Avusturya’nın ilk golünü atan oyuncu Veli Kavlak; Türk’tür; Beşiktaş’ta forma giyip giymeyeceği tartışma konusu yapılmaktadır. Ama izlediğimizde sahanın en iyileri arasında göründü.

İlk on biri oluşturan oyuncularımızın arasında olanlardan;

Ömer Toprak ve Sercan Sararer Almanya doğumlu ve orada top koşturuyor.

Hamit Altıntop, bu sene ligimize transfer oldu; ancak orijini Almanya.

Sonradan oyuna girenlerden; Mevlüt Erdinç, Nuri Şahin, Tunay Torun da Türkiye dışında doğmuş ve Avrupa’nın çeşitli ülkelerinde futbol yaşantılarını sürdüren oyuncular.

Emre, Arda, Umut da ülkemizin ihraç ürünleri arasında olan futbolcularımız.
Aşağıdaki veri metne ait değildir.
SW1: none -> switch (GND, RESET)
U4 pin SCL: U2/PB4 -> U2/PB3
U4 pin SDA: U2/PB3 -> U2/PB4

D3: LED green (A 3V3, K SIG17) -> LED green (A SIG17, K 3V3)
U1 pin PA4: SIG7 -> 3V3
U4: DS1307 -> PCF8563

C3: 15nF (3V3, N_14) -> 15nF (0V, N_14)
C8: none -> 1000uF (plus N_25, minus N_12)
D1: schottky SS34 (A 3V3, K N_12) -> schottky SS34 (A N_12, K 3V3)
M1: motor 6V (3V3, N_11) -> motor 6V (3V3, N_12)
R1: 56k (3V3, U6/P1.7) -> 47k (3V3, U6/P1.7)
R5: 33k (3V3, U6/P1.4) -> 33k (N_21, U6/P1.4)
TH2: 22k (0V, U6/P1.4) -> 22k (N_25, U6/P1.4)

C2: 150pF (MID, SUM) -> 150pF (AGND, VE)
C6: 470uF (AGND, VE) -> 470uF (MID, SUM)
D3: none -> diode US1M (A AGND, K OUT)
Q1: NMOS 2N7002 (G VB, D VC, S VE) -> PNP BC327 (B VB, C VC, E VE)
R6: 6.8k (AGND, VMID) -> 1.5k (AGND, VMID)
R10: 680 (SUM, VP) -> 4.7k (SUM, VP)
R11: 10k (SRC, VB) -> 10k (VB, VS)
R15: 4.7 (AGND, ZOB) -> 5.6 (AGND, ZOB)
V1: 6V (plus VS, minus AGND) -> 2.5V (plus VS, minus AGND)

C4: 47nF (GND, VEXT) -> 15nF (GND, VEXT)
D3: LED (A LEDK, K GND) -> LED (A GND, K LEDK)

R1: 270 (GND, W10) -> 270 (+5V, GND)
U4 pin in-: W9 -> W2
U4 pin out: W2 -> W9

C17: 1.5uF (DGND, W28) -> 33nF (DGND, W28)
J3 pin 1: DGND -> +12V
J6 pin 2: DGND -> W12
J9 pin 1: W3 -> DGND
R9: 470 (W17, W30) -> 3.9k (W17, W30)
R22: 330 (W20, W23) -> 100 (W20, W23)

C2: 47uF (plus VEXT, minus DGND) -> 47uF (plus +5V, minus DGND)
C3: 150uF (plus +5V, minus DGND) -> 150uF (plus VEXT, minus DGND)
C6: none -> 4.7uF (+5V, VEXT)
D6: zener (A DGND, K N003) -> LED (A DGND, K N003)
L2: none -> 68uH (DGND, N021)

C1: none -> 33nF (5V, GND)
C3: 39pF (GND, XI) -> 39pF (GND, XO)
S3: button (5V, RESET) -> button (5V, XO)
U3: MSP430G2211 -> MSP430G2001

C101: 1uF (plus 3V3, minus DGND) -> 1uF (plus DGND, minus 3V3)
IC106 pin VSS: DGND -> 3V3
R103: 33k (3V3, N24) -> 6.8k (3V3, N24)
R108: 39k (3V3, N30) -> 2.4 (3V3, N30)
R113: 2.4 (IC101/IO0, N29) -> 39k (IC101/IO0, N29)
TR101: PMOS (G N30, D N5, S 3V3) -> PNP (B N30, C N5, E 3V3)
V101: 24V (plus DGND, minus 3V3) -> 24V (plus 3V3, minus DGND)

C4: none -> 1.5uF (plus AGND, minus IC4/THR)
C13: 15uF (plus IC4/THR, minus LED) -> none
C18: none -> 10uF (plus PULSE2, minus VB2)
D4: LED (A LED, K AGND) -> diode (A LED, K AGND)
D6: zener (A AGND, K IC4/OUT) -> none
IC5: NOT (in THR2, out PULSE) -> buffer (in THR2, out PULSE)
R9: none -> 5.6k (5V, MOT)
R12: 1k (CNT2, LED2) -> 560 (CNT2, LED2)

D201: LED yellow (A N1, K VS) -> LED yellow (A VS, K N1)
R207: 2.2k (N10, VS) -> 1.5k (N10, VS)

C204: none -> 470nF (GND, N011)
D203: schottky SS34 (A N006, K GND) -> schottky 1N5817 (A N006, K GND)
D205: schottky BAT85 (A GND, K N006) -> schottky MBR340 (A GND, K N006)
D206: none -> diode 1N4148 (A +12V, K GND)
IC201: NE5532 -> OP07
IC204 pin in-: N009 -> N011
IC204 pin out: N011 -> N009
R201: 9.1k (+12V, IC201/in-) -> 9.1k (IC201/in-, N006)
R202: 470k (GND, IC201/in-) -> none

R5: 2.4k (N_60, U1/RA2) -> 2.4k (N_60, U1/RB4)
Mesut Özil, Almanya yerine Türkiye’yi de seçebilirdi ve bu kadronun içinde yer alması mümkündü.

Sonuç ne kadar değişirdi, bu konuda net bir şey söylemede güçlük çekiyorum.

O zaman kimin oynadığının çok fazla öneminin olmadığı bir yerdeyiz.

Açıkçası 1970’li yılların sonlarında ve 80’lerde izlediğim milli takımlardan çok farklı bir yerdeyiz, bu çok net ancak bir türlü belirleyici futbol oynayamıyoruz, rakiplerimize karşı skor anlamında üstünlük kuramıyoruz.

Avrupa Şampiyonası öncesinde oynadığımız hazırlık maçlarında biraz daha iyi göründük. Portekiz’i sahasında yendik ancak o karşılaşma bir grup eleme eşleşmesi olsaydı aynı sonuca ulaşıp ulaşamayacağımız belirsiz bir yerde duruyor.

2010 Dünya Kupası ve 2012 Avrupa Şampiyonası turnuvalarını izlerken futbol keyfi almanın ötesinde takımların ne yapıyor olduğuyla çok yakından ilgilenmiştim.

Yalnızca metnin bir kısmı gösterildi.